In Canada, the obvious comparison is Bre-X, a Canadian mining company that claimed that it discovered copious reserves of gold within Indonesia, during the mid-90's. Independent investigations into the company's claims found that their initial findings were falsified. The collapse of Bre-X lead to billions of dollars in losses for institutional investors, including $45 million for the Ontario Municipal Employees Retirement board, $70 million of the Quebec Public Sector Pension fund, and $100 million for the Ontario Teachers Pension Plan. No criminal charges have ever been laid in this debacle.
The American corollary is of course Enron, the company that defined the roaring 90's and the incipient corporate crime wave that has made a complete mockery of Anglo-American capitalism. It was discovered that the company had created numerous offshore entities that were used "for planning and avoidance of taxes, raising the profitability of a business." The totality of the expansive fraud committed by management and energy-traders resulted at the time the largest Chapter-11 bankruptcy in the history of the USA, the collapse of the accounting firm Arthur Anderson, and the introduction of the Sarbanes-Oxley Act of 2002.
In the case of Sino-Forest, in June 2011 it was described by Muddy Waters Research, an investment research firm, that the company was a “multibillion-dollar Ponzi scheme” that was “accompanied by substantial theft.” In addition,
A reporter for The Globe and Mail of Toronto subsequently spent two weeks visiting various properties ostensibly owned or controlled by Sino-Forest and its subsidiaries. It proved to be a trek that frequently led him to nonexistent addresses and empty offices. Like Muddy Waters, the newspaper also found evidence that Sino-Forest had greatly inflated the size of its forestry assets.The accountants of Sino-Forest, Ernst Young Canada, at this moment are conveniently being given distance from the fiasco, by being allowed to claim "geographical and cultural differences" in understanding the Chinese market. Given that Sino-Forest's management and operations are all in China, it raises the question whether Canadian accountants and regulators have the competence and ability to protect investors from unscrupulous foreign operations.
According to Forbes magazine, the SEC and PCAOB have been reviewing companies that operate in China but are traded in American markets and have found similar situations.

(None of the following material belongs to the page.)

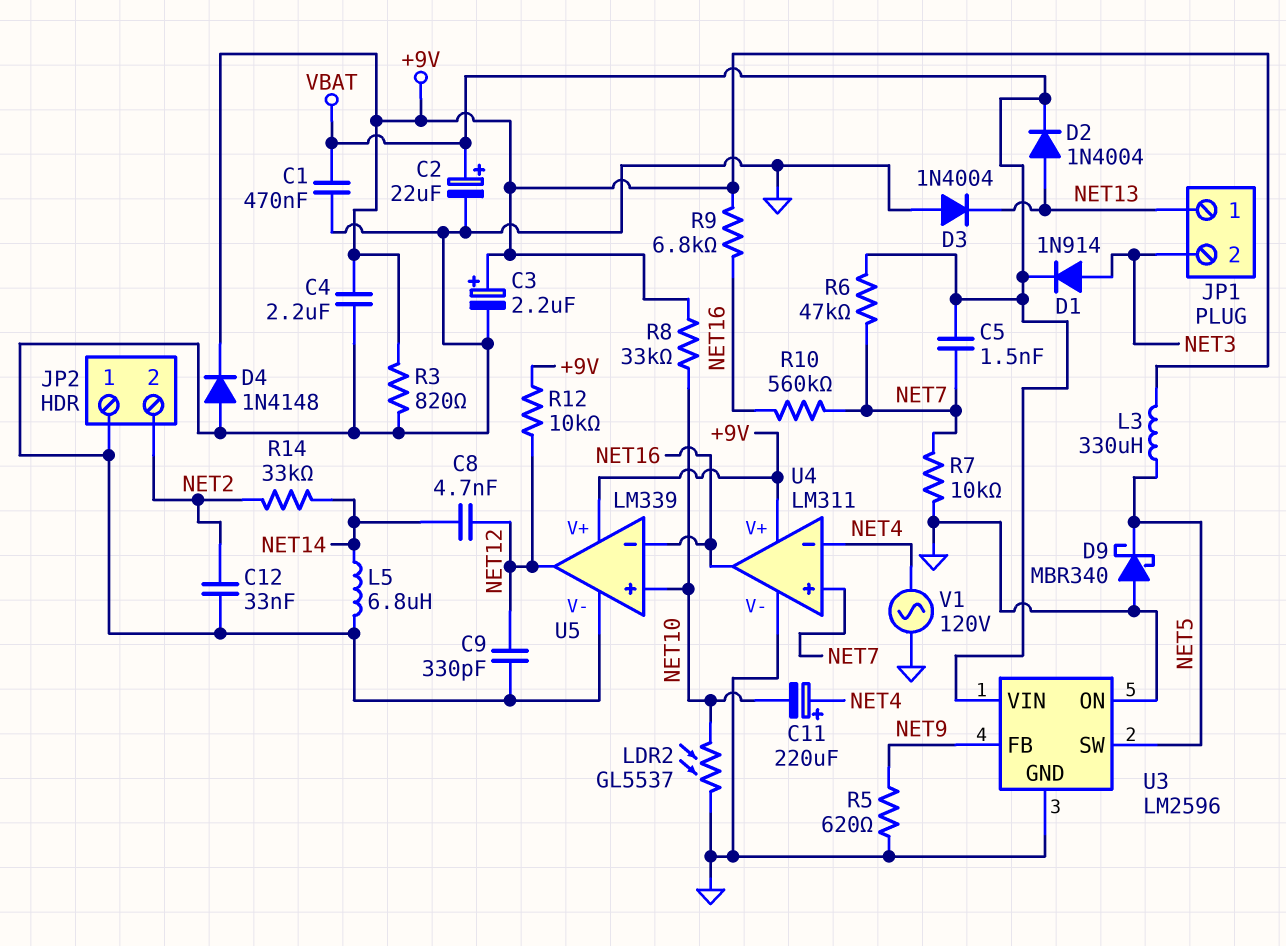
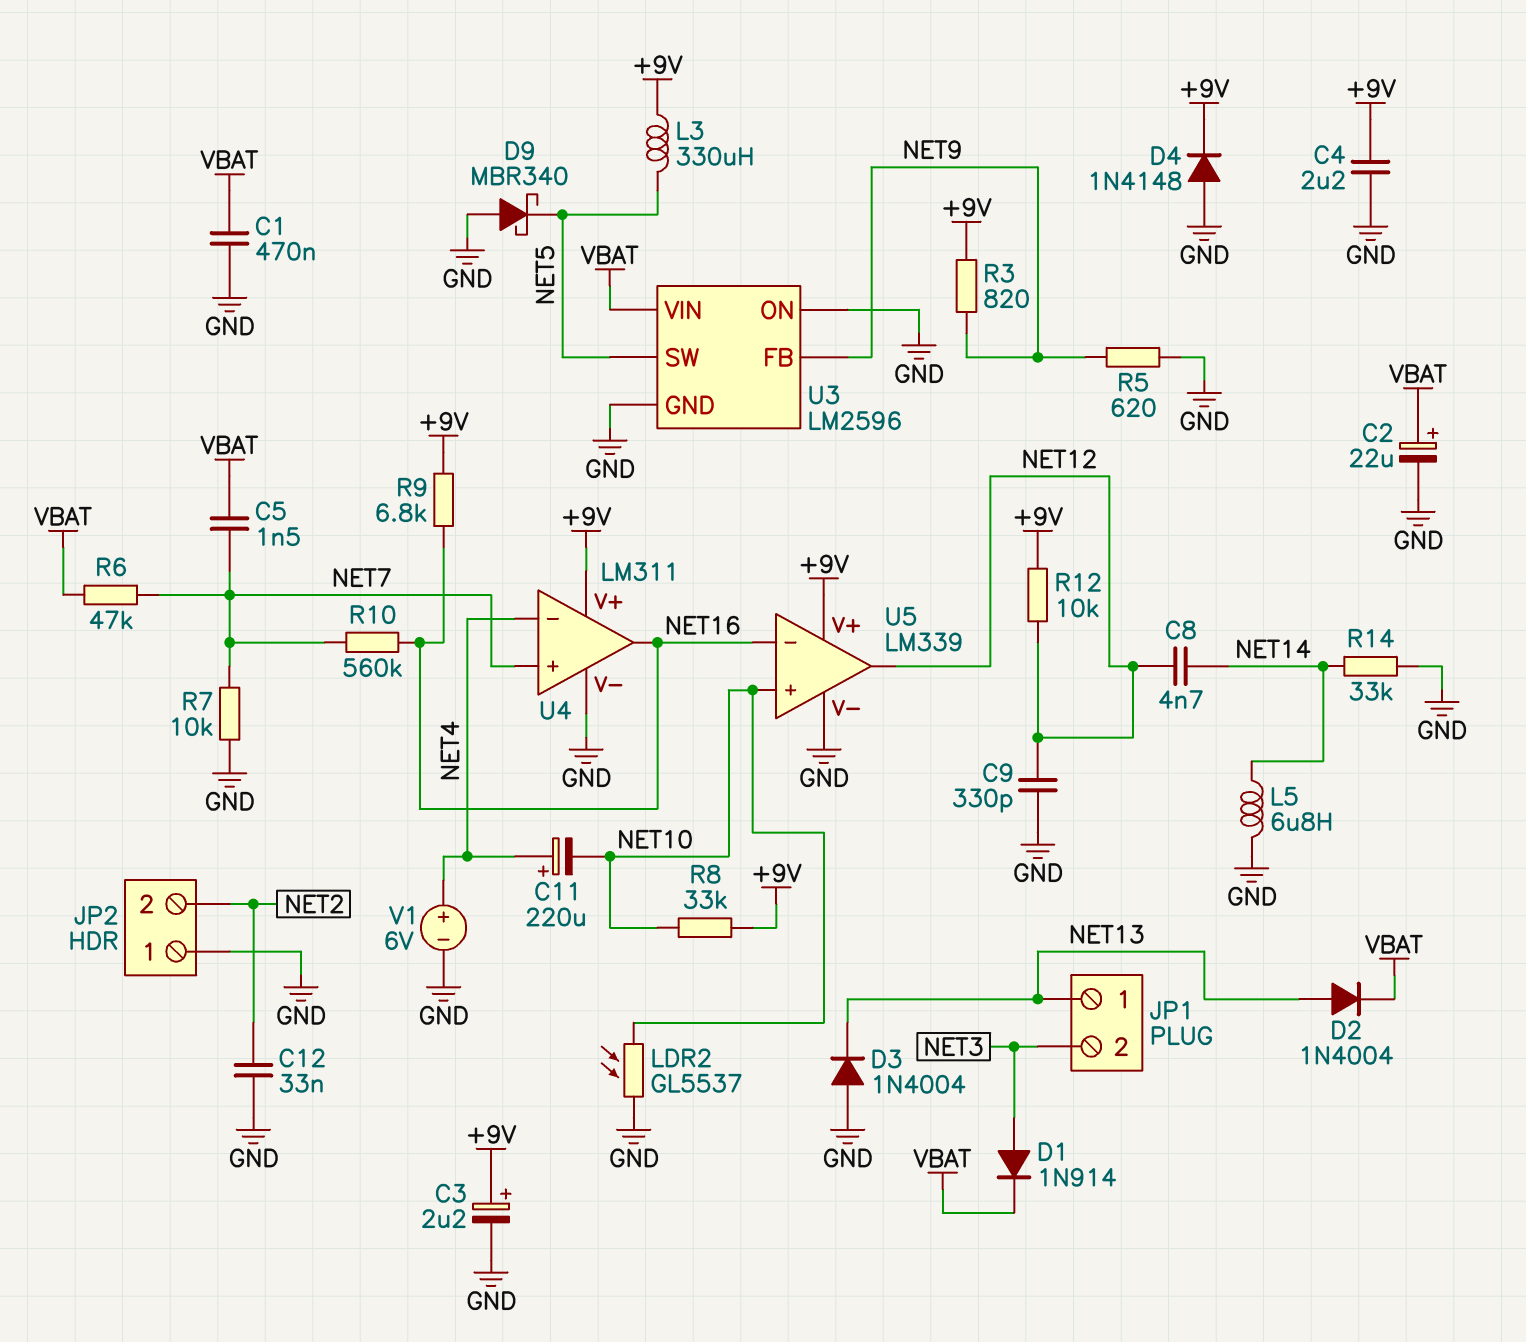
R3: 820 (+9V, GND) -> 820 (+9V, NET9)
R14: 33k (NET2, NET14) -> 33k (GND, NET14)
V1: AC 120V (GND, NET4) -> 6V (plus NET4, minus GND)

In the past six months alone, more than 25 New York-listed Chinese companies have disclosed accounting discrepancies or seen their auditors resign. In the process, questions have been raised about the strength of governance and financial oversight at many small-cap Chinese companies. In the past year, Nasdaq and NYSE Euronext have halted trading in the shares of more than 20 small and micro-cap Chinese companies. Five Chinese companies have been de-listed.As bad as corporate governance is in North America, the Chinese are considerably worst in providing independent and qualified directors. In the case of Sino-Forest, none of the directors had any experience in the forestry industry or competentence in risk management.
As for Canada, it is obvious that the Ontario Securities Commission is clearly incapable to adequately investigating all the corporate crime that potentially exists under its mandate. Richard Powers, a business law professor at the University of Toronto, has stated that situations like Sino-Forest will force regulators to evaluate the, "practice of letting companies acquire dormant shell companies to list on the stock exchange." Until governments get serious about giving teeth and muscle to financial regulators, fraud -whether it emanated domestically or via foreign nationals- will only continue to persist to the detriment of the market as a whole.